The federal government is expecting around 1.5 million doses of the Oxford-AstraZeneca vaccine from the United States on Tuesday.
The vaccines are expected to arrive by truck and represent the first to arrive in Canada by way of the U.S.
Canada’s National Advisory Committee on Immunization (NACI) is now recommending a pause on AstraZeneca vaccinations for people under 55 due to safety reasons.
The NACI will advise provinces to stop giving the vaccine to anyone under that age group, following Prince Edward Island’s lead after they halted the shot for those aged 18 to 29 early on Monday.
Provincial governments decide on their own how to use a vaccine, but Dr. Howard Njoo, Canada’s deputy chief medical officer of health, says all provinces and territories have agreed to suspend the use of the vaccine for those under 55, pending the results of further study.
The province’s are acting on an advisory committee’s concerns about a possible link between the shot and rare blood clots.
“NACI recommends that AstraZeneca COVID-19 vaccine should not be used in adults under 55 years of age at this time while the safety signal of Vaccine-Induced Prothrombotic Immune Thrombocytopenia (VIPIT) following vaccination with AstraZeneca COVID-19 vaccine is investigated further,” said the NACI in a release.
The NACI says cases identified have been primarily in women under the age of 55 years but note that cases in men have also been reported and have mostly occurred between 4 and 16 days after administration.
“From what is known at this time, there is substantial uncertainty about the benefit of providing AstraZeneca COVID-19 vaccine to adults under 55 years of age given that the potential risks associated with VIPIT, particularly at the lower estimated rates,” the NACI continued in its release.
They said that adults 55 years of age and older may still be offered the AstraZeneca vaccine with informed consent, given the increased risk of hospitalization and death due to COVID-19 disease in this population.
Canada’s chief medical advisor Dr. Supriya Sharma says there have yet to be any reports of these aforementioned side effects in the country.
“Health Canada has previously communicated on an ongoing assessment of very rare adverse events reported in Europe of blood clots with low platelets occurring after immunization with the AstraZeneca vaccine,” said Sharma.
Ontario health minister Christine Elliott got the AstraZeneca vaccine on camera at a Toronto pharmacy around 9:15 a.m. Monday.
“It’s important for everyone when it’s their turn to get a vaccine,” said Elliott. “The more people that get the vaccine the sooner we can go back to normal life.”
Elliott says the province is studying COVID-19 vaccine hesitancy levels as it continues to urge people to get inoculated.

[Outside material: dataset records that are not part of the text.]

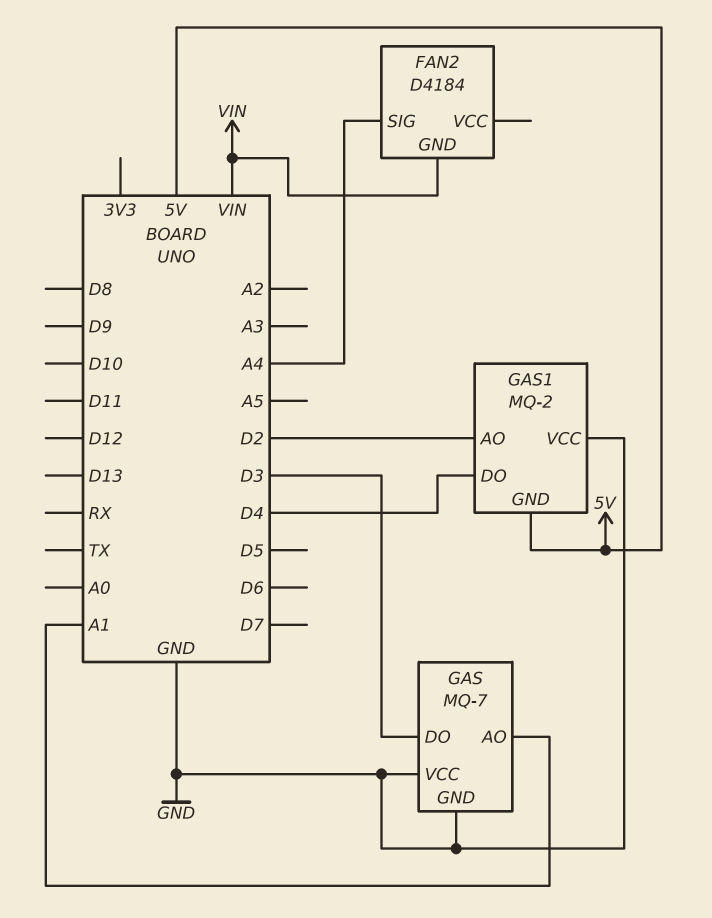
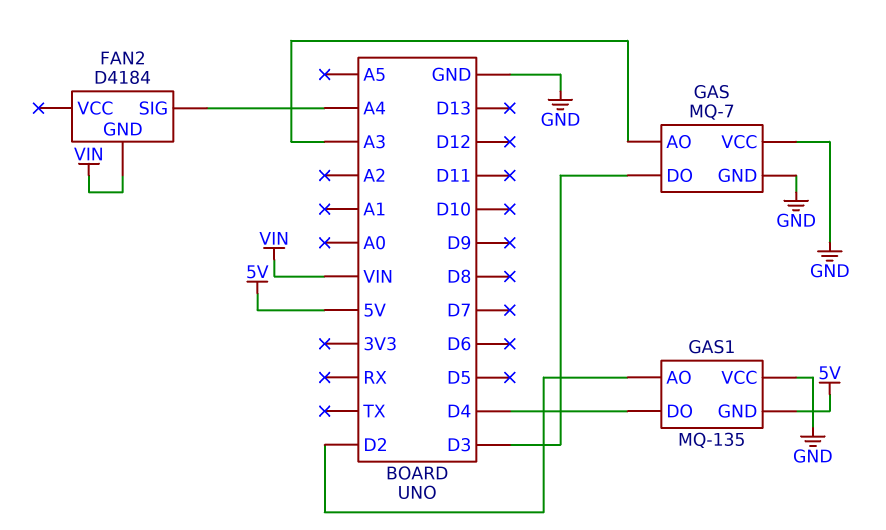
GAS pin AO: A1 -> A3
GAS1: MQ-2 -> MQ-135

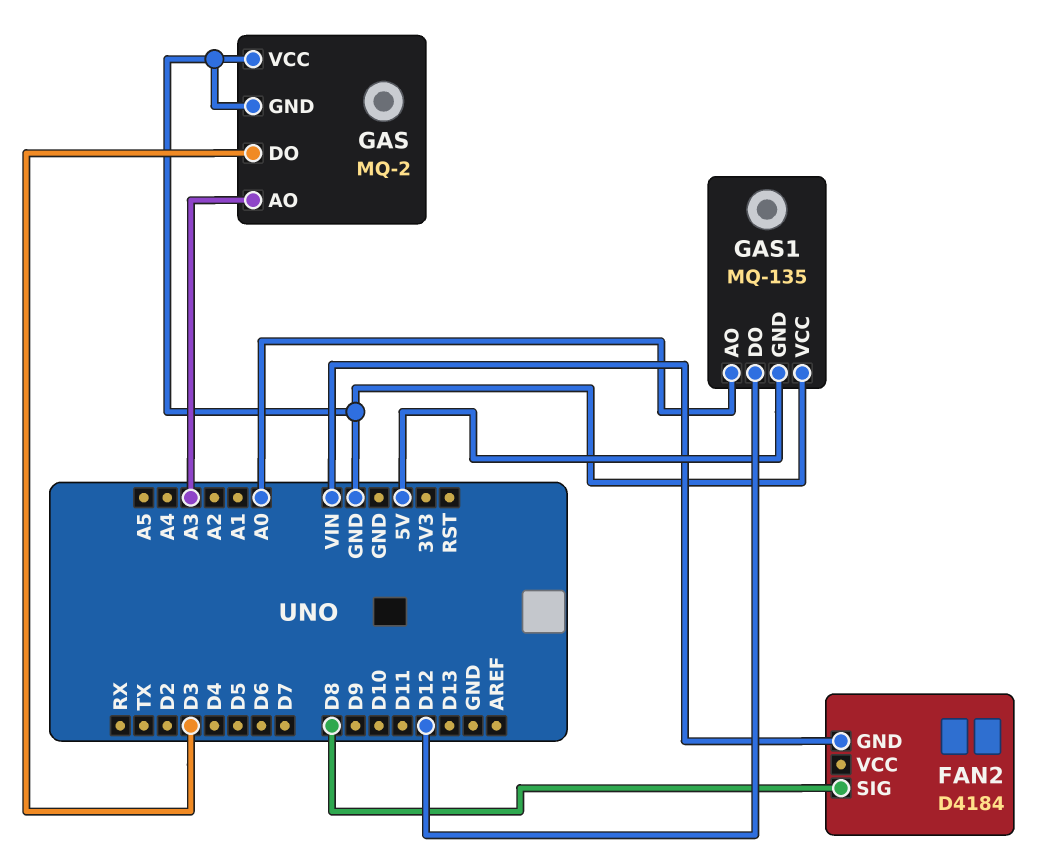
FAN2 pin SIG: A4 -> D8
GAS: MQ-7 -> MQ-2
GAS1 pin AO: D2 -> A0
GAS1 pin DO: D4 -> D12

No one below 60 years old has received the AstraZeneca shot in Ontario.
“We have no concerns with those who have received it so far,” said Dr. David Williams, Ontario’s chief medical officer.
The drugmaker updated the efficacy data for its vaccine last week. They say the shot is 76 percent effective against mild symptoms and 100 percent effective at preventing severe disease from the virus. In trial volunteers aged 65 and older, the vaccine was 85 percent effective in preventing symptoms.
Canadian health officials first recommended the AstraZeneca vaccine for those under 65, but on March 16 it adjusted its advice to say that it could also be given to seniors.